The industrial sector, the fifth-largest sector weight in the S&P 500, could deliver some dividend growth to investors before the end of 2014, providing a potential lift to industrial and dividend exchange traded funds.

Three of the of the largest industrial companies, Dow components General Electric (NYSE: GE), 3M (NYSE: MMM) and Boeing (NYSE: BA), could boost payouts before the year-end, reports Jon Ogg for 24/7 Wall Street.

Although General Electric (NYSE: GE) was a dividend cutter during the financial crisis, the company’s quarterly payout has nearly doubled since the third quarter of 2010, the time of its first post-crisis dividend increase.

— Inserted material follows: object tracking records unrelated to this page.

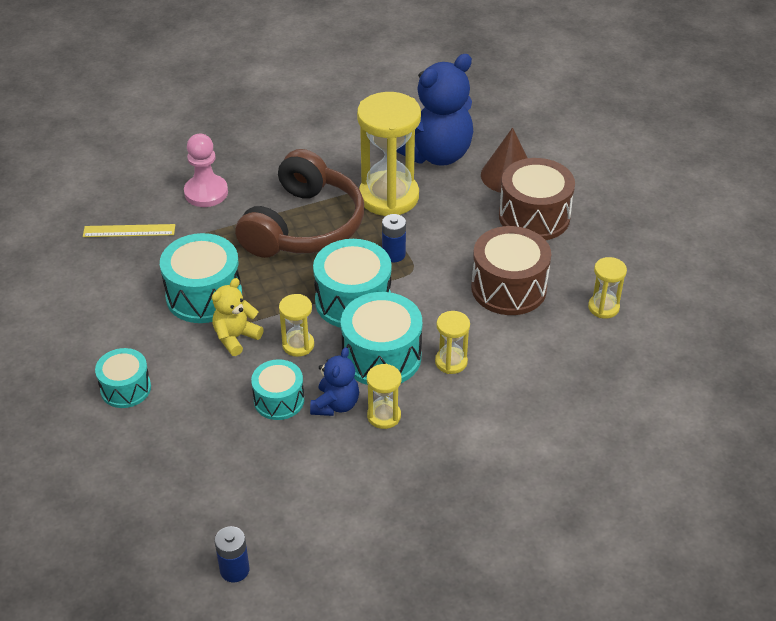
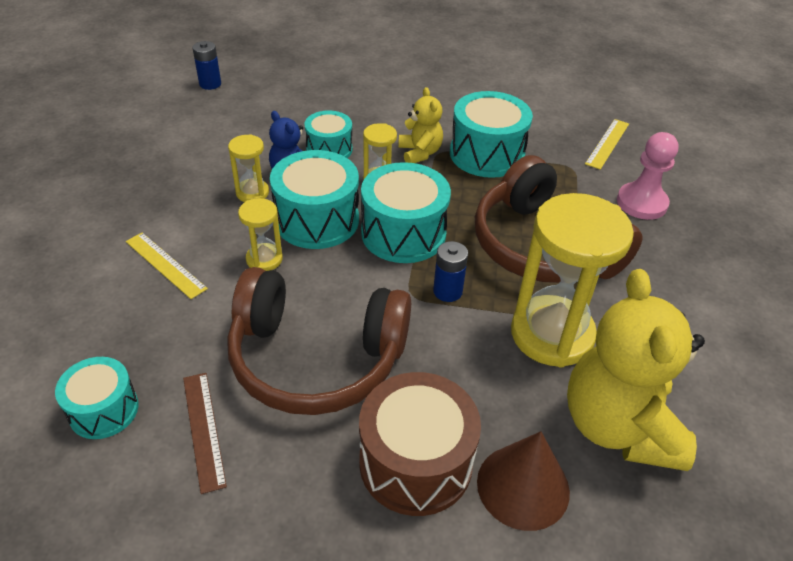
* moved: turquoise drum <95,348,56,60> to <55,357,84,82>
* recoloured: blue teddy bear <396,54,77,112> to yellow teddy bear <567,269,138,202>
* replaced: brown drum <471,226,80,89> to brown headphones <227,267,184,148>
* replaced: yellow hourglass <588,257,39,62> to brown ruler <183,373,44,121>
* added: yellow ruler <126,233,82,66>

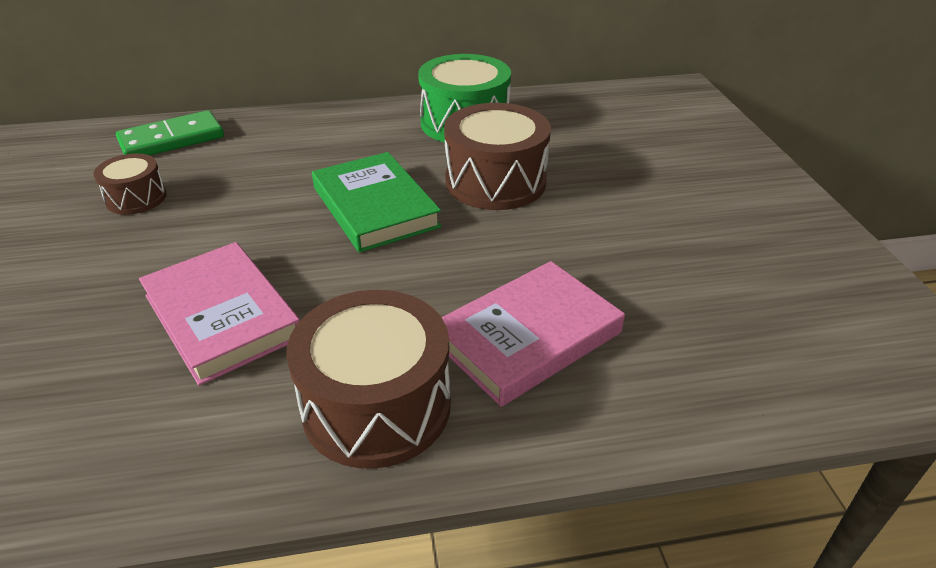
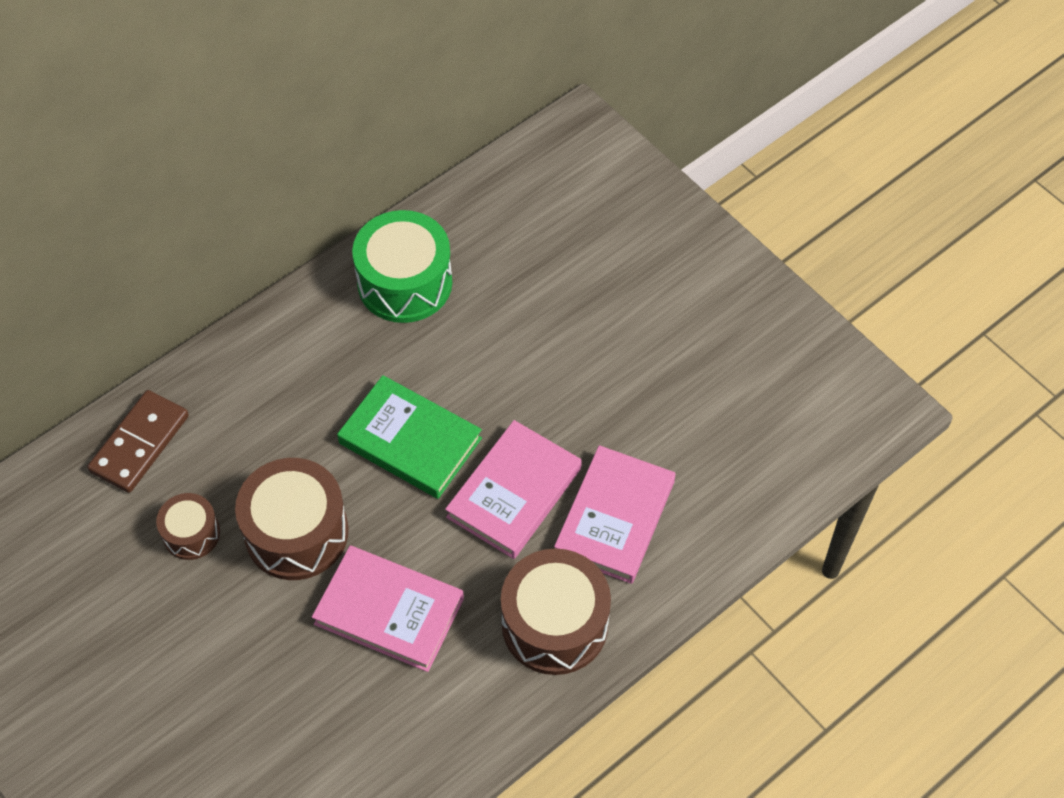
* recoloured: green domino <116,110,108,46> to brown domino <87,390,102,103>
* moved: brown drum <444,103,107,107> to <235,458,114,122>
* added: pink book <445,420,137,139>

Prior to the financial crisis, GE’s dividend increase streak spanned multiple decades and the company’s recent dividend hikes show GE’s commitment to shareholder payouts has been reborn.

GE is the largest holding in the Industrial Select Sector SPDR (NYSEArca: XLI), accounting for nearly 10% of the largest industrial sector ETF’s weight. [Industrial ETFs Defying Strong Dollar]

Boeing will not be confused with the likes of Johnson & Johnson (NYSE: JNJ) and Procter & Gamble (NYSE: PG) in terms of length of dividend increase streaks (the company did not raise its dividend in 2010). However, Boeing’s most recent dividend hike was a 50.5% boost. The stock is XLI’s fifth-largest holding at a weight of almost 4.7%.

3M, XLI’s third-largest holding at weight of nearly 5.3%, is the only stock of the three highlighted here that is a member of the S&P 500 Dividend Aristocrats Index. That index mandates companies have dividend increase streaks of at least 25 years for inclusion.